Senate would break ties between banks and credit rating agencies

WASHINGTON (AP) — The Senate has voted to end the ability of financial institutions to choose the credit rating agencies that rate their investment products.

A Senate amendment to a broader financial regulation bill would require an independent board to assign ratings firms to assess the risks of new investments.

Currently, banks issuing investments select and pay ratings agencies for their assessments. Critics argue that relationship created conflicts of interest and that the agencies overrated risky investments that fueled the financial crisis.

The amendment, sponsored by Democratic Sen. Al Franken of Minnesota, passed 64-35 over the objections of Senate Banking Committee chairman Christopher Dodd of Connecticut.

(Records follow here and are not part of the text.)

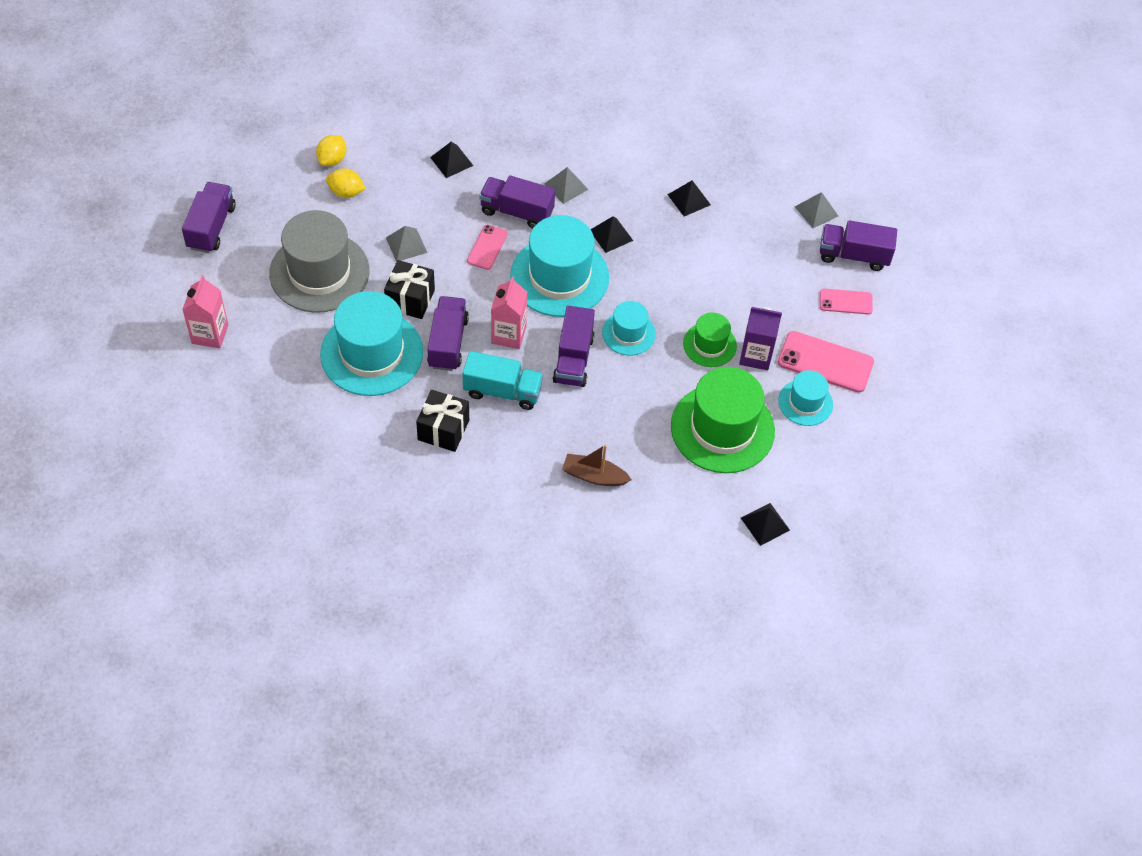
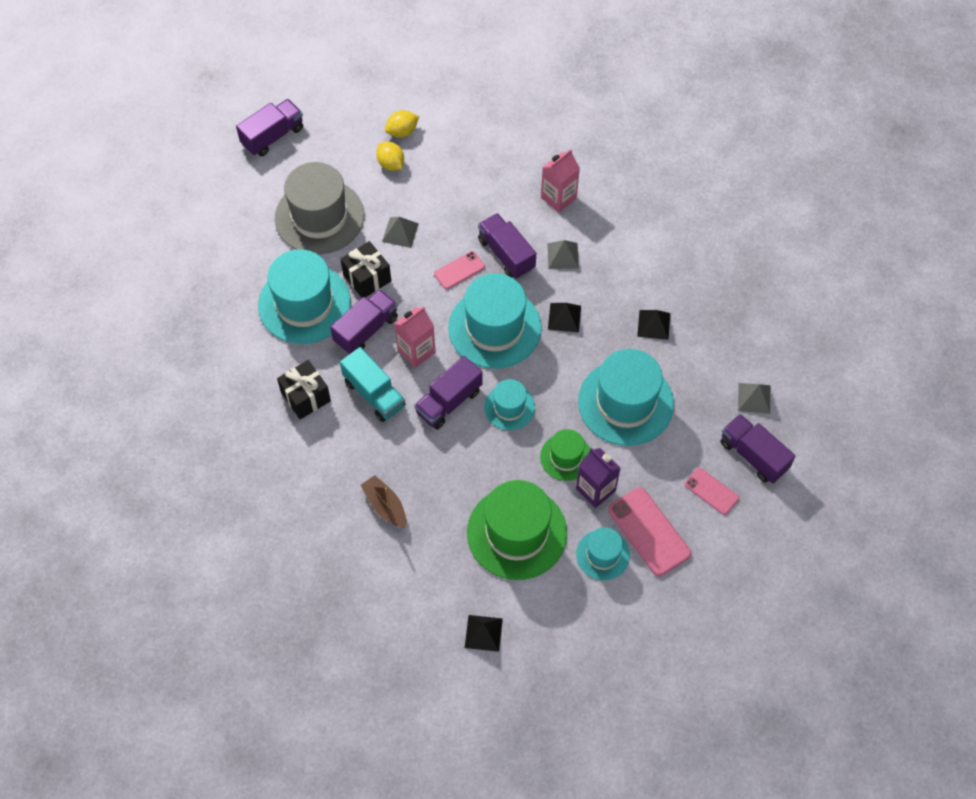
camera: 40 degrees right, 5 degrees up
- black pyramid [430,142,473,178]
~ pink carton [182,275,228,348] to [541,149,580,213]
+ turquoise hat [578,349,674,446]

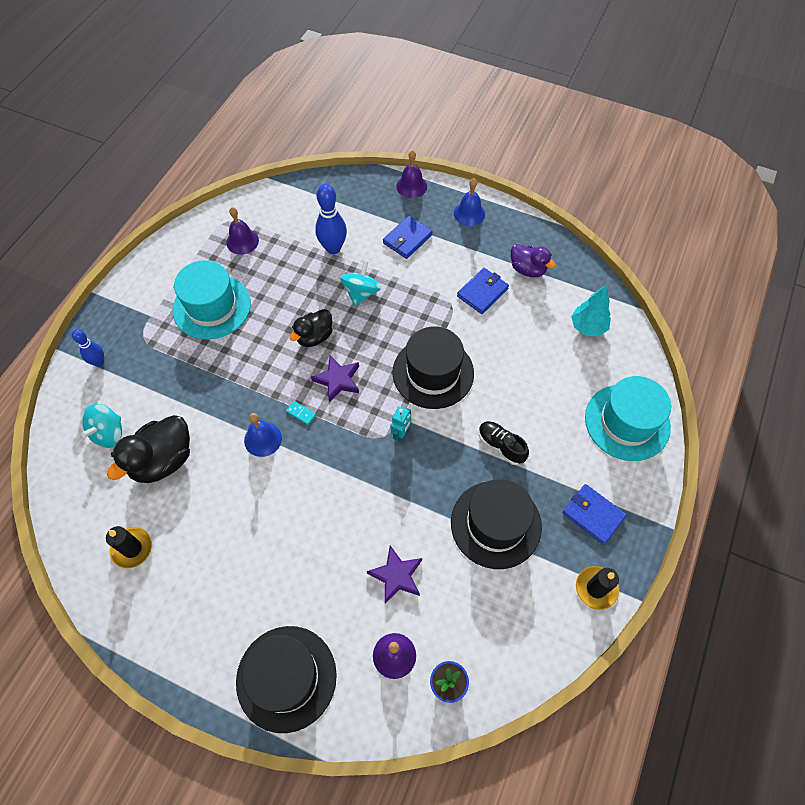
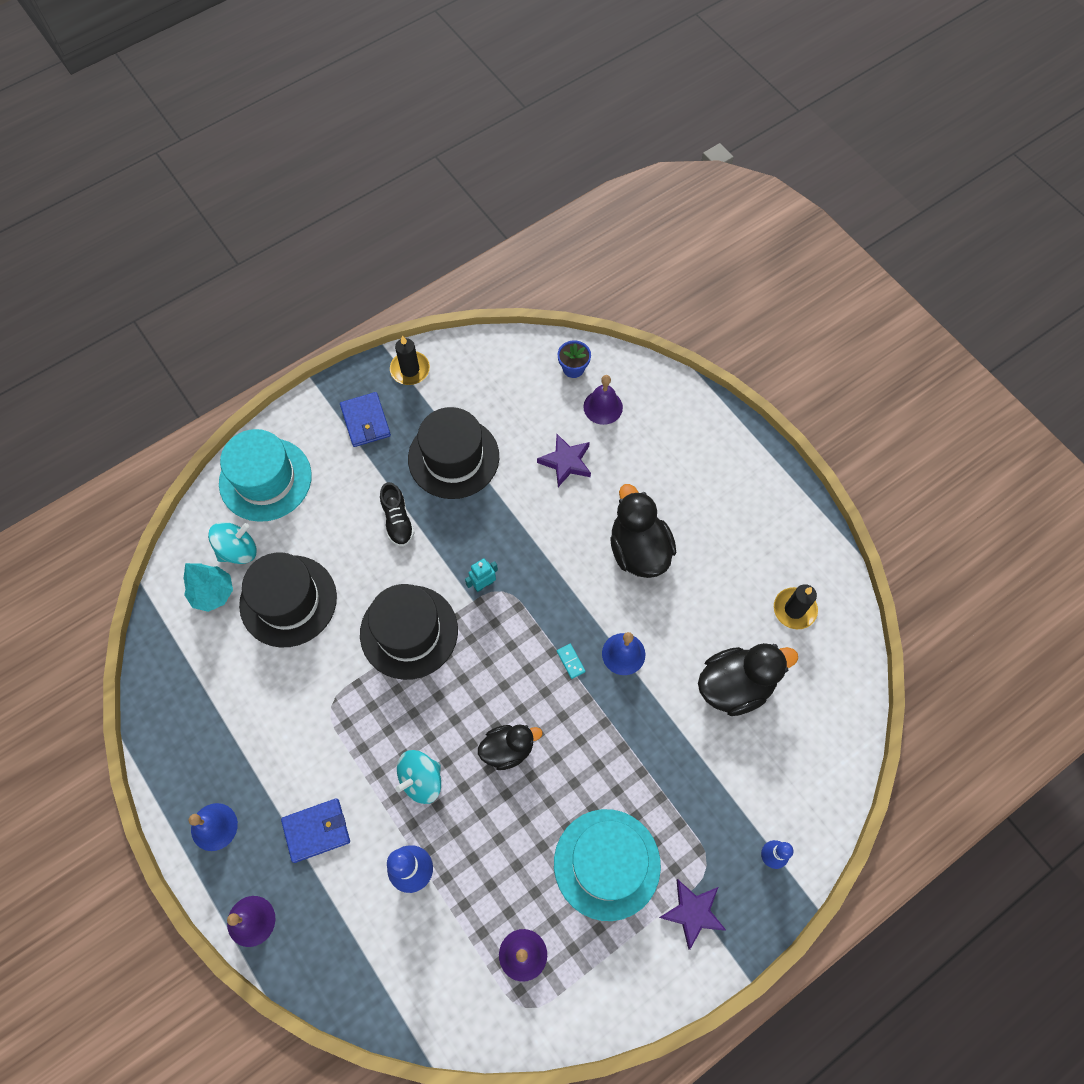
camera: 150 degrees left, 5 degrees up
- purple duck [511,244,556,277]
- blue wallet [457,268,509,314]
~ purple star [311,355,359,403] to [659,879,726,950]
~ turquoise spinning top [81,404,122,448] to [208,522,256,564]
~ black hat [236,626,337,733] to [239,552,337,648]
+ black duck [610,484,676,578]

The Senate also voted to end the government's reliance on ratings agencies as a standard for determining credit worthiness.

THIS IS A BREAKING NEWS UPDATE. Check back soon for further information. AP's earlier story is below.

WASHINGTON (AP) — The Senate has agreed to roll back a proposal that would force banks to own a piece of mortgage-backed securities that they sell to institutional investors.

Senators voted to give banks a way to avoid the requirement that they hold at least a 5 percent interest in mortgages they assemble for sale. Banks lobbied against the requirement — part of a package of new financial rules the Senate is considering to ward off a repeat of the financial crisis.

The changes would permit banks to escape the 5 percent risk standard if regulators determine the residential or commercial mortgages they sell meet stringent underwriting standards.

The initial requirement was designed to force banks to have "skin in the game" and ensure that they make better loans. Toxic securities backed by bad mortgages were at the center of the 2008 economic breakdown.